Health and welfare benefits. Health and welfare benefits remain intact in the Senate bill. At the moment, no provision in the Senate proposal directly impacts employer-sponsored health and welfare benefits. Amendments to the House bill restore the exclusion for several common employer-sponsored progams:
- The original House bill would have repealed the exclusion for dependent care assistance programs (DCAPs) effective in 2018. But House amendments delay the repeal of DCAPs to 2023. The Senate proposal does not include any provisions that impact DCAPs.
- The House amendments preserve the exclusion for adoption assistance programs that the original House bill would have ended. The Senate does not include any provisions affecting adoption assistance programs.
- The House bill would have repealed the exclusion for employer-provided educational assistance programs and that remains unchanged. The Senate proposal does not include any educational assistance provisions.
- The Senate would not repeal the itemized medical deduction, which the House bill had included.
Other Developments
Tax Reform is not the only game in town. Here are some additional benefit plan topics we are watching:
Joint Employers. On November 7, the House passed the Save Local Business Act (H.R. 3441) by a 242-181 vote, largely along party lines. The bill would amend the National Labor Relations Act (NLRA) to allow the treatment of two or more employers as “joint employers” only when one business exercises direct, actual, and immediate control over the essential terms and conditions of employment of another business’ workforce. It would also amend the Fair Labor Standards Act to provide that an entity may be considered a joint employer for its purposes only if it meets the NLRA criteria. If enacted, the bill would effectively reverse the indirect control standard adopted in the NLRB’s controversial Browning-Ferris Industries of California Inc. decision. (See our August 21, 2017 Legislate and September 25, 2015 For Your Information for more detail.)
Retirement Plan Cashouts. House Rep. Tim Walberg, R-Michigan, introduced the Retirement Plan Modernization Act (H.R. 4158) on October 26. The bill has bipartisan sponsorship and would increase the cashout limit for retirement plan accounts from $5,000 to $7,600 and provide for future increases indexed to inflation in $50 increments.
Paid Leave. House Rep. Mimi Walters, R-Calif., introduced the Workplace Flexibility in the 21st Century Act (H.R. 4219) on November 2. The bill would exempt employers from state and local paid sick and family leave laws if they provide a minimum amount of paid leave and at least one of the following six workflex options – a biweekly work program, compressed work schedule, telework, job sharing, flexible scheduling, and predictable scheduling. Because the proposed legislation would treat qualified flexible workplace arrangement plans as employee welfare benefit plans under ERISA, they generally would be subject to federal preemption with respect to plan-eligible employees or, in the case of biweekly programs and compressed work schedules, employees who actually enroll in one of those options.
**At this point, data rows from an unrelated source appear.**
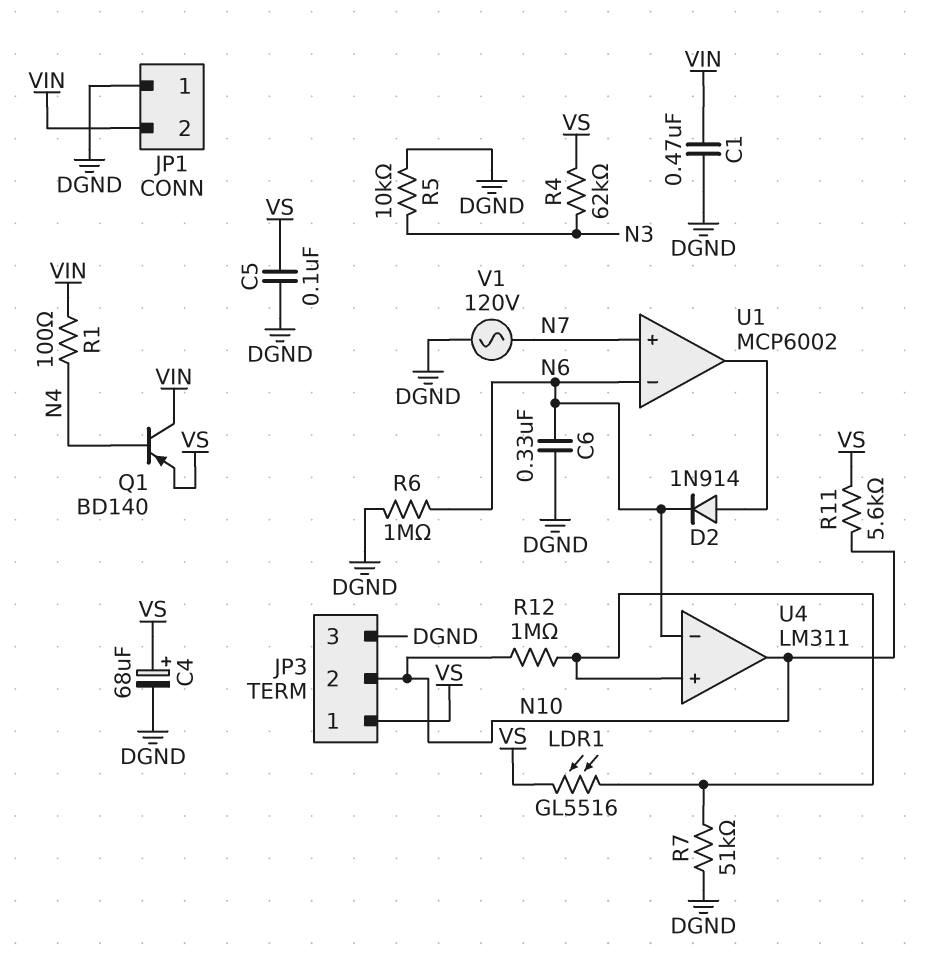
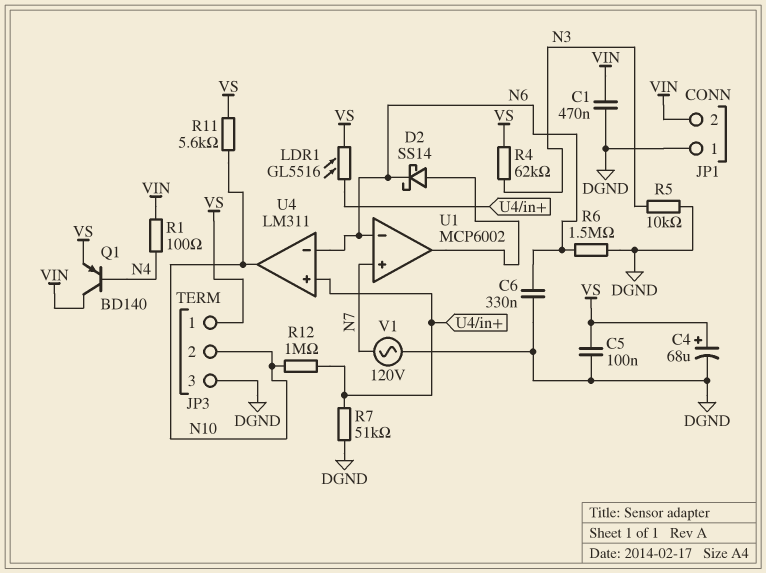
D2: diode 1N914 (A U1/out, K N6) -> schottky SS14 (A U1/out, K N6)
R6: 1M (DGND, N6) -> 1.5M (DGND, N6)

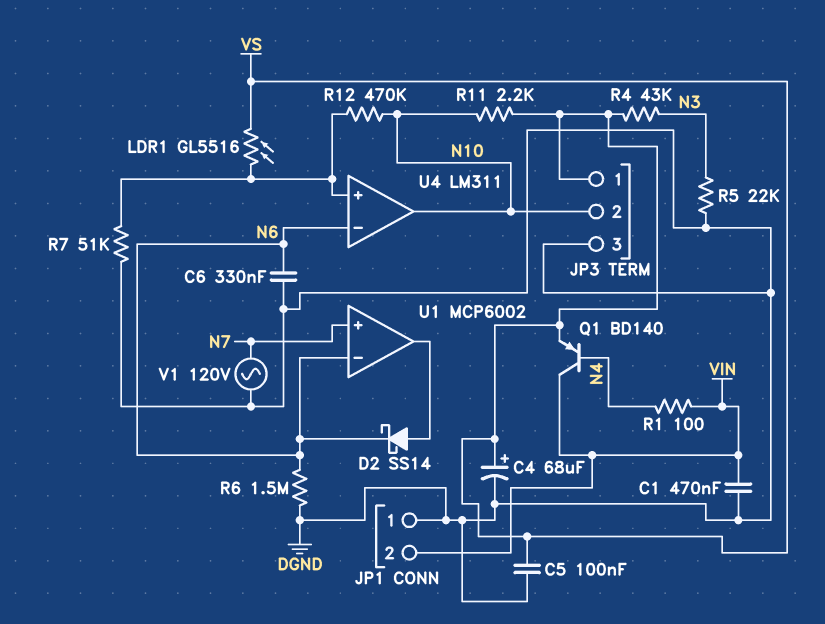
R4: 62k (N3, VS) -> 43k (N3, VS)
R5: 10k (DGND, N3) -> 22k (DGND, N3)
R11: 5.6k (N10, VS) -> 2.2k (N10, VS)
R12: 1M (N10, U4/in+) -> 470k (N10, U4/in+)

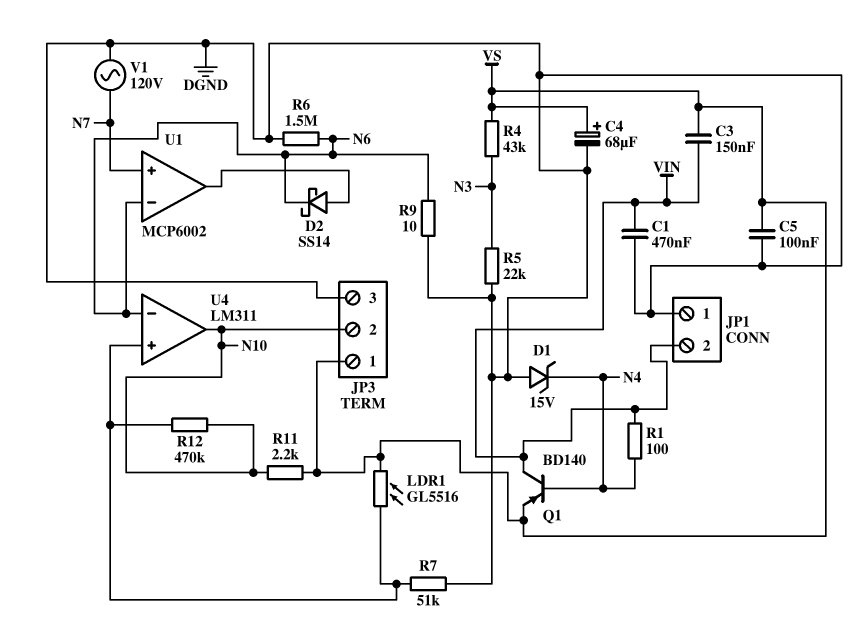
C3: none -> 150nF (VIN, VS)
C6: 330nF (DGND, N6) -> none
D1: none -> zener 15V (A DGND, K N4)
R9: none -> 10 (DGND, N6)

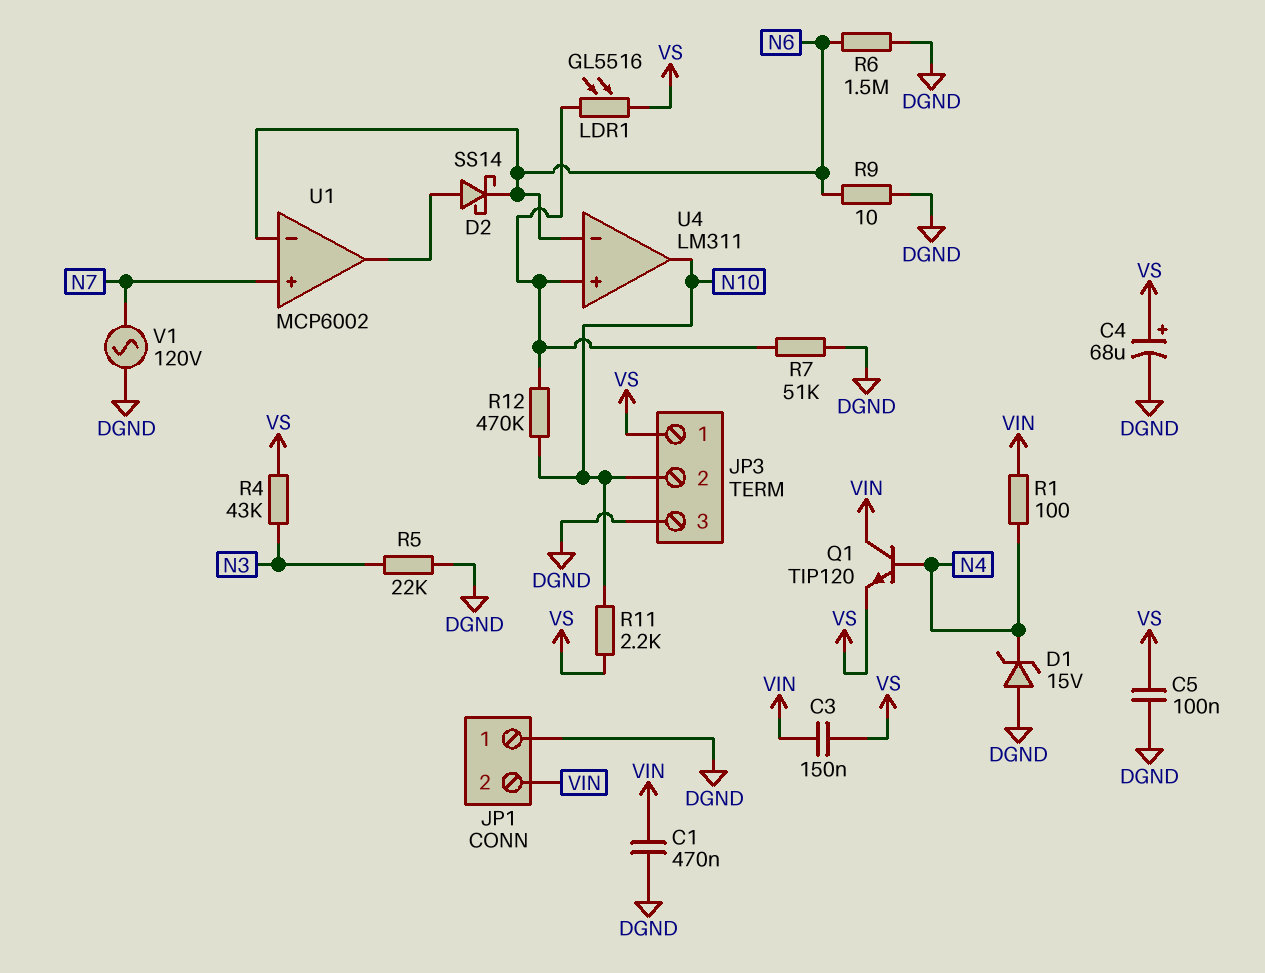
Q1: PNP BD140 (B N4, C VIN, E VS) -> NPN TIP120 (B N4, C VIN, E VS)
Children’s Health Insurance Program. The House passed the Championing Healthy Kids Act (H.R. 3922) on November 3, which includes reauthorization of the Children’s Health Insurance Program (CHIP) for five years. The focus on CHIP reauthorization now moves to the Senate, which has been considering its own legislation including the Kids Act of 2017 (S. 1827).
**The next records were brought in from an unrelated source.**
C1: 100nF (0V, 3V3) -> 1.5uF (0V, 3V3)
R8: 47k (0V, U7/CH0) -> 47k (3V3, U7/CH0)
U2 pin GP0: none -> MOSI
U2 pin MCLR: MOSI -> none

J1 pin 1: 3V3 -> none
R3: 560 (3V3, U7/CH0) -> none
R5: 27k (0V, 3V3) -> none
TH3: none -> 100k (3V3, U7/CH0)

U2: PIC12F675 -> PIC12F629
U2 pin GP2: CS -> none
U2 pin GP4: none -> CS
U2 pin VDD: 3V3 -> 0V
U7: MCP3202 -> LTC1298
Comment. Members in both the House and the Senate have been working on legislation to enhance Health Savings Accounts (HSAs). A bipartisan group in the Senate is drafting legislation that would do so and potentially delay some ACA taxes (including the medical device and health insurance tax). House Ways & Means Chairman Kevin Brady has indicated that HSA changes could be part of any CHIP negotiations. See our November 6, 2017 Legislate for a discussion of the legislation.
Looking Ahead
With a goal of having a tax bill on the president’s desk before Christmas, the House and Senate committees will be hard at work on tax reform over the next few weeks to clear their respective chambers.